After the filming of St. Elmo’s Fire, Rob Lowe invited McCarthy to join him and his then-girlfriend, Little House On The Prairie’s Melissa Gilbert, for a night out at Spago. There they ran into Liza Minnelli (like you do), who kept saying she was going to take them all to Sammy’s, which McCarthy assumed was a bar or club. “But as we drove deeper into residential Beverly Hills and then turned into a private driveway behind a large gate, it became clear that this was no nightclub we were going to… The door was swung open by a small man who spread his arms wide and shouted, ‘Cats!’”

4. He and Robert Downey Jr. went for a night on the town as a test run for Less Than Zero

In Less Than Zero, the 1987 adaptation of the Bret Easton Ellis novel, McCarthy plays Clay, an L.A. kid who comes home after his first semester at an East Coast school to find his best friend, Julian (Robert Downey Jr.), in the midst of a full-on drug-fueled breakdown. (Downey was having his own real-life substance abuse problems at the time.) McCarthy said that they didn’t really rehearse for the movie, but one night the director, Marek Kanievska, sent the two out and had secretly told Downey to “get into as much trouble as you can. Have Andrew get you out of it.” Downey spent the evening charging into traffic and invading strangers’ restaurant tables as McCarthy chased after him. Finally, in frustration, McCarthy demanded, “What the fuck are you doing?” Downey revealed the director’s ruse, and McCarthy went home.

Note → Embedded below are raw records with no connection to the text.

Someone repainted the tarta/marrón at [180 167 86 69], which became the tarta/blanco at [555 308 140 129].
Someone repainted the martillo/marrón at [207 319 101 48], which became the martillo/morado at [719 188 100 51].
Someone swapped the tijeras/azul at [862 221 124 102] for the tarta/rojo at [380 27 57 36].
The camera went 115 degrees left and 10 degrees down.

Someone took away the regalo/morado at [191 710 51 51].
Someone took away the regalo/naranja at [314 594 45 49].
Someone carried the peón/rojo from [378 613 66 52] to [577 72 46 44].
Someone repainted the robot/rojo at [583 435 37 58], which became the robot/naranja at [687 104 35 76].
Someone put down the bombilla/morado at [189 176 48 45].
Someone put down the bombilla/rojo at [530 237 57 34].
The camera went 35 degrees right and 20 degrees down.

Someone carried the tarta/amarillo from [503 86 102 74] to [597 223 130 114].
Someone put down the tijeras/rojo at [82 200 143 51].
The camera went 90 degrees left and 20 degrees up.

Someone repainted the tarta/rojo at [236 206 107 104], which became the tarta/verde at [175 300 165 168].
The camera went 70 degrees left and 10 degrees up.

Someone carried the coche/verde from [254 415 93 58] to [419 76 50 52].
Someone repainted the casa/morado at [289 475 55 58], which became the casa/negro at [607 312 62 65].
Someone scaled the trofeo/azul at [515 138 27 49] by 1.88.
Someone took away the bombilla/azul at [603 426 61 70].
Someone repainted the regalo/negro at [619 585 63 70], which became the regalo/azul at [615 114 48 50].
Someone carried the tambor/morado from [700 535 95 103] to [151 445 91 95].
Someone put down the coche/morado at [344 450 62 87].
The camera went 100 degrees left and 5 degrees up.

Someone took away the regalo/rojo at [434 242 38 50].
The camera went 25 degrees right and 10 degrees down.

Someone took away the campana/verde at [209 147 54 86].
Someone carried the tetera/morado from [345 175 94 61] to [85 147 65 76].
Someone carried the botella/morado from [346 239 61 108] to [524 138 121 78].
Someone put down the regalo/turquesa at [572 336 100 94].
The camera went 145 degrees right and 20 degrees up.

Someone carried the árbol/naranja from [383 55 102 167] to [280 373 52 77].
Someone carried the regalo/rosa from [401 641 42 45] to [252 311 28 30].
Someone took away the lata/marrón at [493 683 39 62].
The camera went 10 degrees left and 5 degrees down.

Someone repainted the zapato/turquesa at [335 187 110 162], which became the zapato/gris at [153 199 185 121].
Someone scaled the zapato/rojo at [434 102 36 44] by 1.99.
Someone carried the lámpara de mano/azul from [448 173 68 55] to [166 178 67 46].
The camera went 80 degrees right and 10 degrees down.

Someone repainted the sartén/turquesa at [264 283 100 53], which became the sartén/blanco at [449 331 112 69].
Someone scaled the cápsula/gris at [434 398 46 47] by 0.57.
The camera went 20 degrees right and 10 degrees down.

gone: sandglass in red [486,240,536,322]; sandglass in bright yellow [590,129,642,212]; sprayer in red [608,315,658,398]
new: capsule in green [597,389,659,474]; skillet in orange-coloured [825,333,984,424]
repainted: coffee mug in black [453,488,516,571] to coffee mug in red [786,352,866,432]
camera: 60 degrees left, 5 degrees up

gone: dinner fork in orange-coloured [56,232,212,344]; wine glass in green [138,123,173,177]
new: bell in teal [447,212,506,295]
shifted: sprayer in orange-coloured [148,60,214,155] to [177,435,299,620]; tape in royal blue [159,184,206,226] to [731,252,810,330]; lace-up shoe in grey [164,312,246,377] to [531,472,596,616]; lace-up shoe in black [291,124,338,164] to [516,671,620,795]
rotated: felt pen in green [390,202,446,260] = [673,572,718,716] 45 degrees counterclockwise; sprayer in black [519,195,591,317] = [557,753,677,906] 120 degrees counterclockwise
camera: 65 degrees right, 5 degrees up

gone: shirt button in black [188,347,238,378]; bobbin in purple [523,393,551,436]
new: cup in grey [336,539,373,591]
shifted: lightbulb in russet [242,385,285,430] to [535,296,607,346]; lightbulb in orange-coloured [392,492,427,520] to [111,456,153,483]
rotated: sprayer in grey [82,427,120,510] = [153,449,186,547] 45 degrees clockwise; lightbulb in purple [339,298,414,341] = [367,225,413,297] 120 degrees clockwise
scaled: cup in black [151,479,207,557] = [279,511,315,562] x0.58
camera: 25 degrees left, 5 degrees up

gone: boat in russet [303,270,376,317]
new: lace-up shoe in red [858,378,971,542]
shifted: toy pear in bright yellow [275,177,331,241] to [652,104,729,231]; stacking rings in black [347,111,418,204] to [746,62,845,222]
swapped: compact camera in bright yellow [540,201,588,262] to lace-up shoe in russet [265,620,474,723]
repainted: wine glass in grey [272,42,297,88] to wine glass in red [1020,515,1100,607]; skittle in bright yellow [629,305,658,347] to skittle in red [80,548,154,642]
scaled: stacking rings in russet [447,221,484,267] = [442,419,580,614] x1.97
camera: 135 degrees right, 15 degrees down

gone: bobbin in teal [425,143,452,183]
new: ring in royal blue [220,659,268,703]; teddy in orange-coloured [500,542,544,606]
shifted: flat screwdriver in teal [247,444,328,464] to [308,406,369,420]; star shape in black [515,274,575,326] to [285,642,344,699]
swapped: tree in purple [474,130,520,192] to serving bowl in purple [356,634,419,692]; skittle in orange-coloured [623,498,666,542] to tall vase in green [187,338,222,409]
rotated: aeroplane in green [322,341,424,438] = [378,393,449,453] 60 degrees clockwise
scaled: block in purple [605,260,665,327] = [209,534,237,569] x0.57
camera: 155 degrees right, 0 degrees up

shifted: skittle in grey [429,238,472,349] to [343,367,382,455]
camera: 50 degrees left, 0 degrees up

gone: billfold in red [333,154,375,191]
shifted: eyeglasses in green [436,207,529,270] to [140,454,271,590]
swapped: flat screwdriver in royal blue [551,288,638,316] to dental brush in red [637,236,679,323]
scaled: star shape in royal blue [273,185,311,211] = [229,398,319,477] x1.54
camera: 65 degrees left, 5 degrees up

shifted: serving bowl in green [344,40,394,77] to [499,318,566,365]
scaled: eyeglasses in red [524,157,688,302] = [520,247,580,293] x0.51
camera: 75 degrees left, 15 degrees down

5. He was initially offered the Jonathan Silverman part in Weekend At Bernie’s

McCarthy’s career was on the wane when he made a bona fide hit in 1989: Weekend At Bernie’s, about two guys who find their dead boss at a beach house and for some reason spend the rest of the movie trying to convince everyone else he’s alive. McCarthy was first offered his typical “nice guy” role, of Richard, ultimately played by Jonathan Silverman, but he convinced the director to hire him for the trouble-making role of Larry, playing against type. He based the character on an old friend from New York, right down to the purple high-tops. McCarthy remembers that the director encouraged a lot of creativity on set, especially in regards to the comedy that could be drawn from dragging Bernie’s corpse around: “Want to staple Bernie’s toupee to his head? Go for it. Toss him over the side of the balcony onto the sand? Why not? The tide washes him out to sea? Even better.” It was McCarthy’s idea to set up the Monopoly game for Larry and Bernie to play. He still holds some affection for the movie, but not, apparently, the one that followed: “The movie was a modest success, is still revered today among a certain type of fool (this one included), and spawned an ill-advised sequel about which nothing more will be said.”